Promotion

Making a Mishmash of Marriage (Part I)

As the date for the 78th General Convention of the Episcopal Church (USA) in Salt Lake City draws near, the deputies are being asked to adopt measures of expediency in order to bail out clergy from the predicament into which previous General Conventions have placed them.

No attention is given to the longer-term picture. There is nothing to see but a short-term “fix” that (a) emasculates the Book of Common Prayer; (b) reverses the normal order for liturgical change; and (c) makes a mishmash of the concept of “marriage” within the Episcopal Church (USA).

Here is the predicament, in a nutshell.

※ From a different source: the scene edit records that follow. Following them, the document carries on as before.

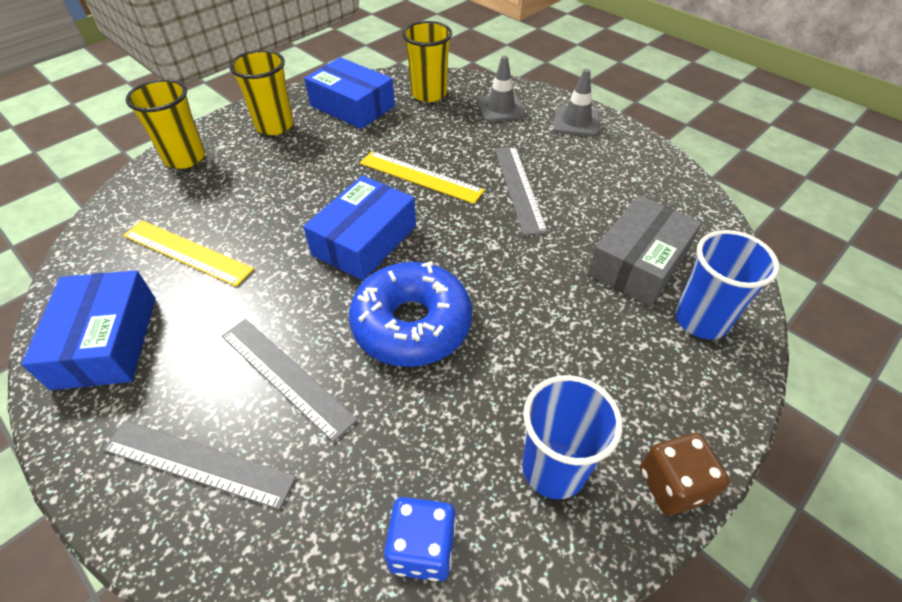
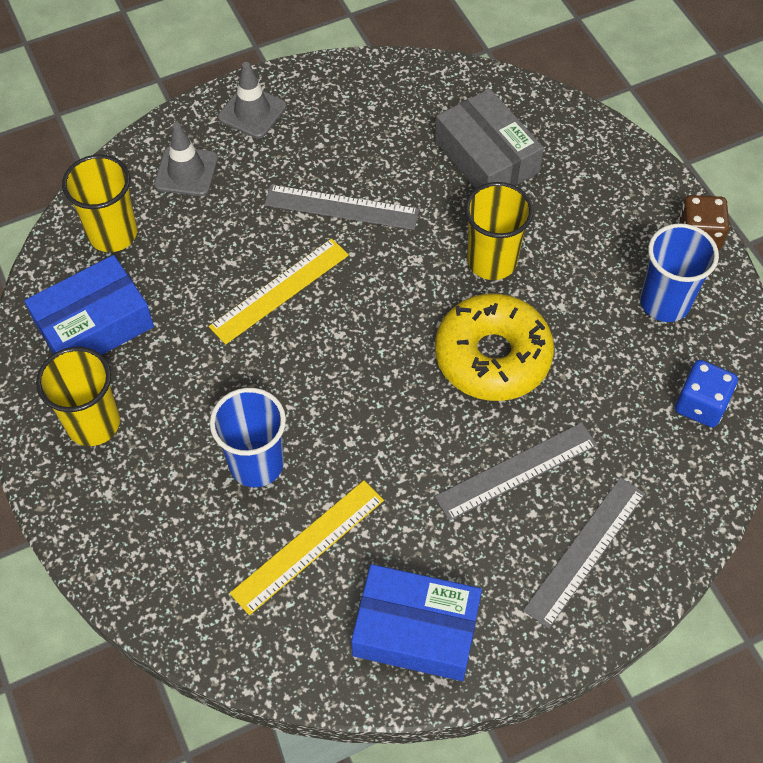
camera: 70 degrees left, 10 degrees up
(185, 158) = (115, 539): yellow cup -> yellow cup (492, 261)
(365, 240) = (362, 369): blue box -> none
(412, 324) = (492, 356): blue donut -> yellow donut
(701, 319) = (565, 146): blue cup -> blue cup (256, 464)

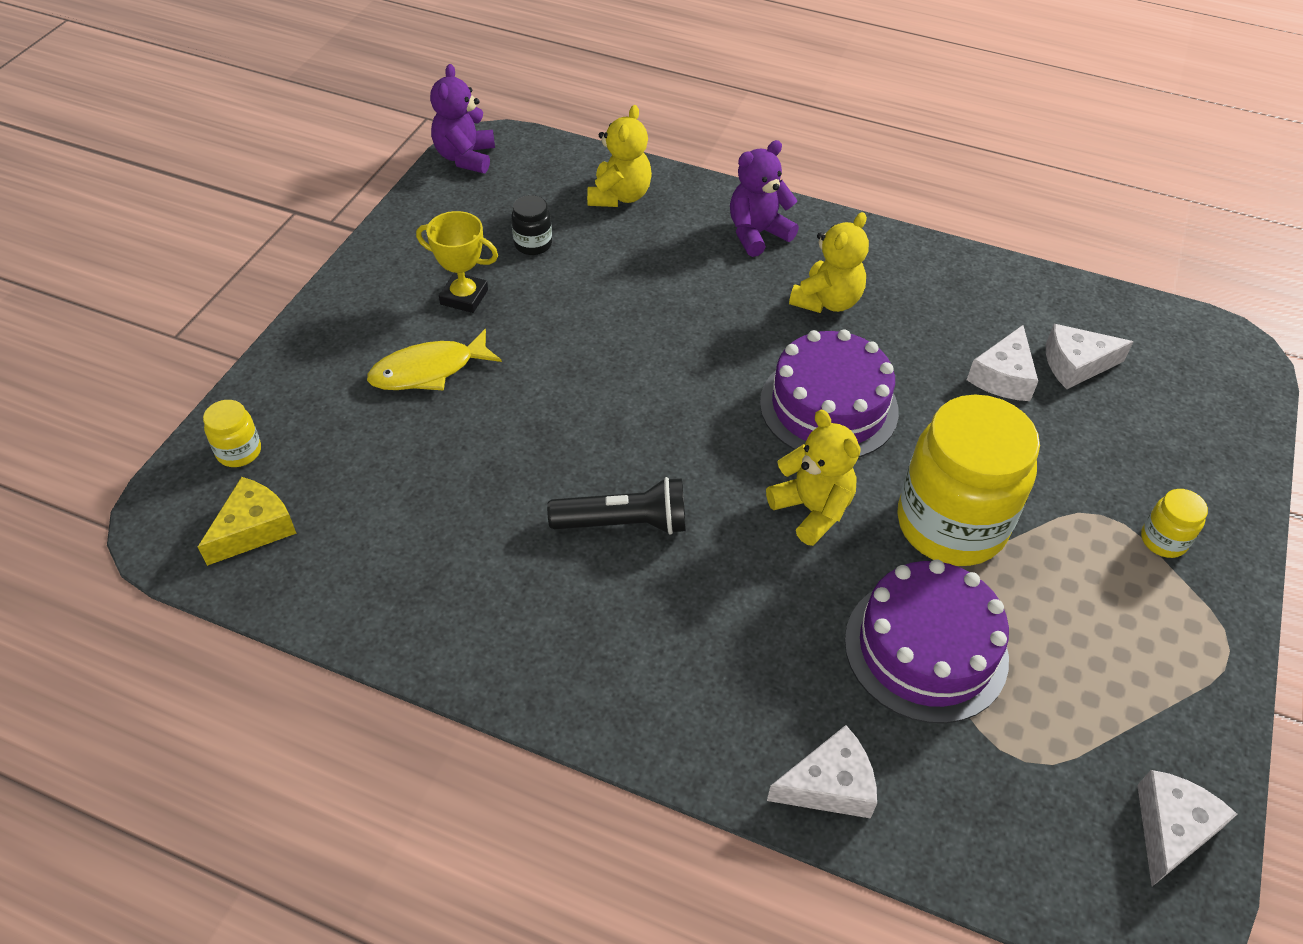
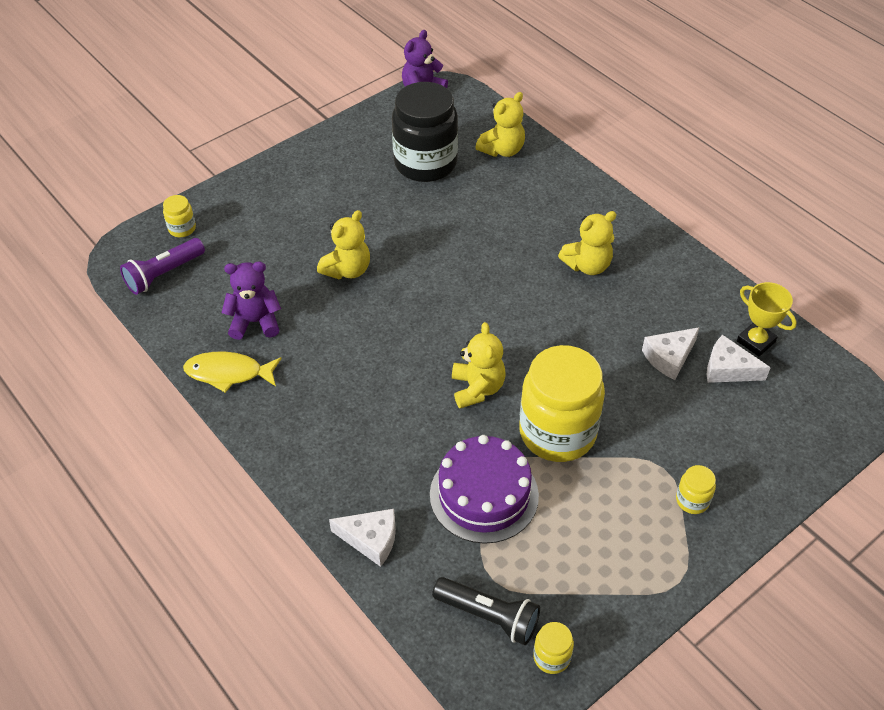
camera: 30 degrees right, 0 degrees up
(254, 529) = (164, 274): yellow cheese -> purple flashlight
(428, 370) = (312, 220): yellow fish -> yellow fish (228, 373)
(464, 297) = (361, 183): yellow trophy -> yellow trophy (756, 341)
(526, 420) = (347, 270): none -> yellow teddy bear
(533, 244) = (425, 163): black jar -> black jar, size x2.39
(624, 523) = (361, 351): black flashlight -> black flashlight (488, 616)
(757, 234) = (575, 205): purple teddy bear -> purple teddy bear (255, 322)
(828, 406) = (536, 332): purple cake -> none
(1171, 829) = (551, 657): white cheese -> yellow jar

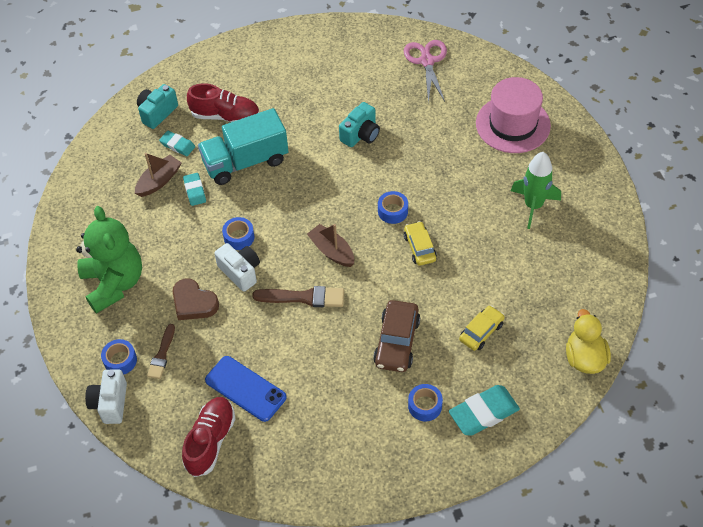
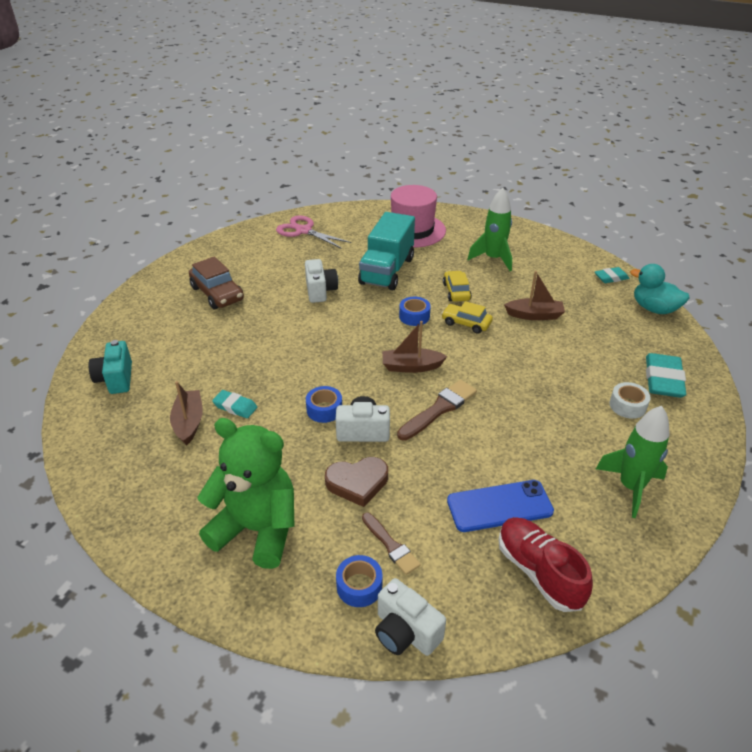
camera: 50 degrees left, 15 degrees down
(177, 145) = (170, 388): turquoise eraser -> turquoise eraser (611, 278)
(225, 116) = (188, 343): red shoe -> none
(245, 161) = (252, 360): turquoise truck -> turquoise truck (387, 271)
(334, 452) = (630, 487): none -> green rocket
(361, 134) = (320, 291): turquoise camera -> white camera
(397, 342) = (546, 384): brown car -> brown car (217, 293)
(425, 406) = (627, 406): blue tape -> white tape
(480, 283) = (534, 315): none -> brown boat
(481, 332) = (581, 339): yellow car -> yellow car (456, 292)
(584, 358) = (654, 309): yellow duck -> turquoise duck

For years, the Episcopal Church (USA) has had no lawful means of recognizing — let alone of blessing or solemnizing — same-sex unions between its members. (It still does not, but try telling that to the revisionists at GC 2015.)

Until such unions began to receive civil recognition under various State laws and court decisions (mostly the latter, since majorities for the former were hard to find), ECUSA could do nothing (other than open its clerical orders to such couples, who by the traditional definition of the BCP (p. 422) were still living in sin).

Now it is 2015, and by hook or by crook the majority of States have been brought to recognize same-sex unions, and to call them “marriages.” And by the end of this month, there will in all likelihood be a resounding 5-4 “mandate” from the Justices of the U.S. Supreme Court — who must be the most learned of all in such matters — that requires the approval of such “marriages” in all 50 States, via an unpersuasive eisegesis of the Fourteenth Amendment to the United States Constitution.

Revisionist ECUSA clergy in those States who are in the vanguard pushed General Convention to authorize them to make an appropriate “pastoral response” to same-sex couples within their jurisdiction who avail themselves of the change in the civil law.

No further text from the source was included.